To piggyback onto Beav's points, you have 11.7 schollies per team, no more than 27 can be on athletic scholarship, and no team may have more than 35 players. Athletic $$ and academic $$ may NOT be combined to get a full scholarship. The player will get athletic $$ or academic money, and will opt for the higher of the two. It is one or the other. These rules, instituted in 2008, give tremendous advantage to state schools, especially those who have tuition-free programs for in-state students. Fortunately, we have few state schools in the A10 and those that we DO have don't have tuition-free programs (that I know of).
Currently, budget constraints mean that we carry only 30 players (the only reason we are carrying 31 is that the team voted to keep a teammate on the team against the wishes of the Athletic Dept.), take only 25 on road trips, do not utilize the entire 11.7 schollies (someone mentioned 9.7, but I don't know this), play mostly home games with few in warm climates in February/March, and we have a facility that is in sore need of upgrading. The heck of it is, it wouldn't take a tremendous amount of money to upgrade it (forgetting lights for a moment, you could upgrade Pitt into a first class facility for about $500K).
Here is what prospective players care about:
1. Gear. 1st Class stuff you can wear. UR has that in spades with Nike around.
2. Facilities. A warm place for pitchers and hitters to hone their skills and a nice place to play. I like Pitt in spite of itself, but the practice facilities need to be upgraded. You could incorporate those into the Pitt refurb.
3. Good coaching. The kids love Mac, but being the head coach, pitching coach and running the program takes its toll. IMHO, he is spread too thin and players need more personal attention. I think he needs to consider changes after this season, losing Wheeler really hurt.

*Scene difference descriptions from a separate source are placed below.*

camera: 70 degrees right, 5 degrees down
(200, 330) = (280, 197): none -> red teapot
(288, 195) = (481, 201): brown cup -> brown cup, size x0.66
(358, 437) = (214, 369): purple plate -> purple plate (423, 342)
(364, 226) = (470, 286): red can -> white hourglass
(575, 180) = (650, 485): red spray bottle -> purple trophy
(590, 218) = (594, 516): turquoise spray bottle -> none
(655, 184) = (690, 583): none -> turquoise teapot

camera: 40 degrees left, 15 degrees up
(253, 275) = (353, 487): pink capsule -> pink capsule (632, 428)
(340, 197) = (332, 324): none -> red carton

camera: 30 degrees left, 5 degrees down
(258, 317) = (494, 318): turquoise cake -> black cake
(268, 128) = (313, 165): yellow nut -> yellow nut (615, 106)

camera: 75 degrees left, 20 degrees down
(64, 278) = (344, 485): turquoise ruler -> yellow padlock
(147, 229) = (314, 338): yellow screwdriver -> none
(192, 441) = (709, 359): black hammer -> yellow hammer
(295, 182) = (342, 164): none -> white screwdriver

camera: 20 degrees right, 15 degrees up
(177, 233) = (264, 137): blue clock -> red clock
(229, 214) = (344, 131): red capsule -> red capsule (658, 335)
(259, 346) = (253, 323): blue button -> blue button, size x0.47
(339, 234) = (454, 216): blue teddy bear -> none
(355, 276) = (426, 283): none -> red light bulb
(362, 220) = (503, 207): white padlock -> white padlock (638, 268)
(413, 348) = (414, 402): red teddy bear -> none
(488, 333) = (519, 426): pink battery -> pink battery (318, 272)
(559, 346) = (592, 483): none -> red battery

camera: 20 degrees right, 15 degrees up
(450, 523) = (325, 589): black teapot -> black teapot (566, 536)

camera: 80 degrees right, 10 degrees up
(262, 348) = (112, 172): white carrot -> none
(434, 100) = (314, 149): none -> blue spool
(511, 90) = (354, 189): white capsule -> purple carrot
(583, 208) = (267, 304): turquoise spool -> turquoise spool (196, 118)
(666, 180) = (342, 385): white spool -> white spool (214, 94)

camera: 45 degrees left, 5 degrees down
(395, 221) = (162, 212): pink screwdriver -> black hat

4. Weight training. We currently have a football trainer running the baseball weight training. The training for baseball is the same for football, which is crazy and partly to blame for so many injuries we have. We need a baseball-centric training regimen, one for pitchers, one for position players.
5. The ability to win the conference and go to a regional. Has everything to do with program commitment. You can talk about how bad the A10 is for baseball, but the fact remains that the A10 imminently winnable. Really, we should OWN this conference and build up the program, Charlotte and SLU notwithstanding, no one else will be consistently good year-after-year.
6. Good-looking girls and a good social scene. UR has no problems there.
UR is in a hotbed of talent. All it will take is a commitment in the right areas.
If you think you can, or you think you can't, you are right.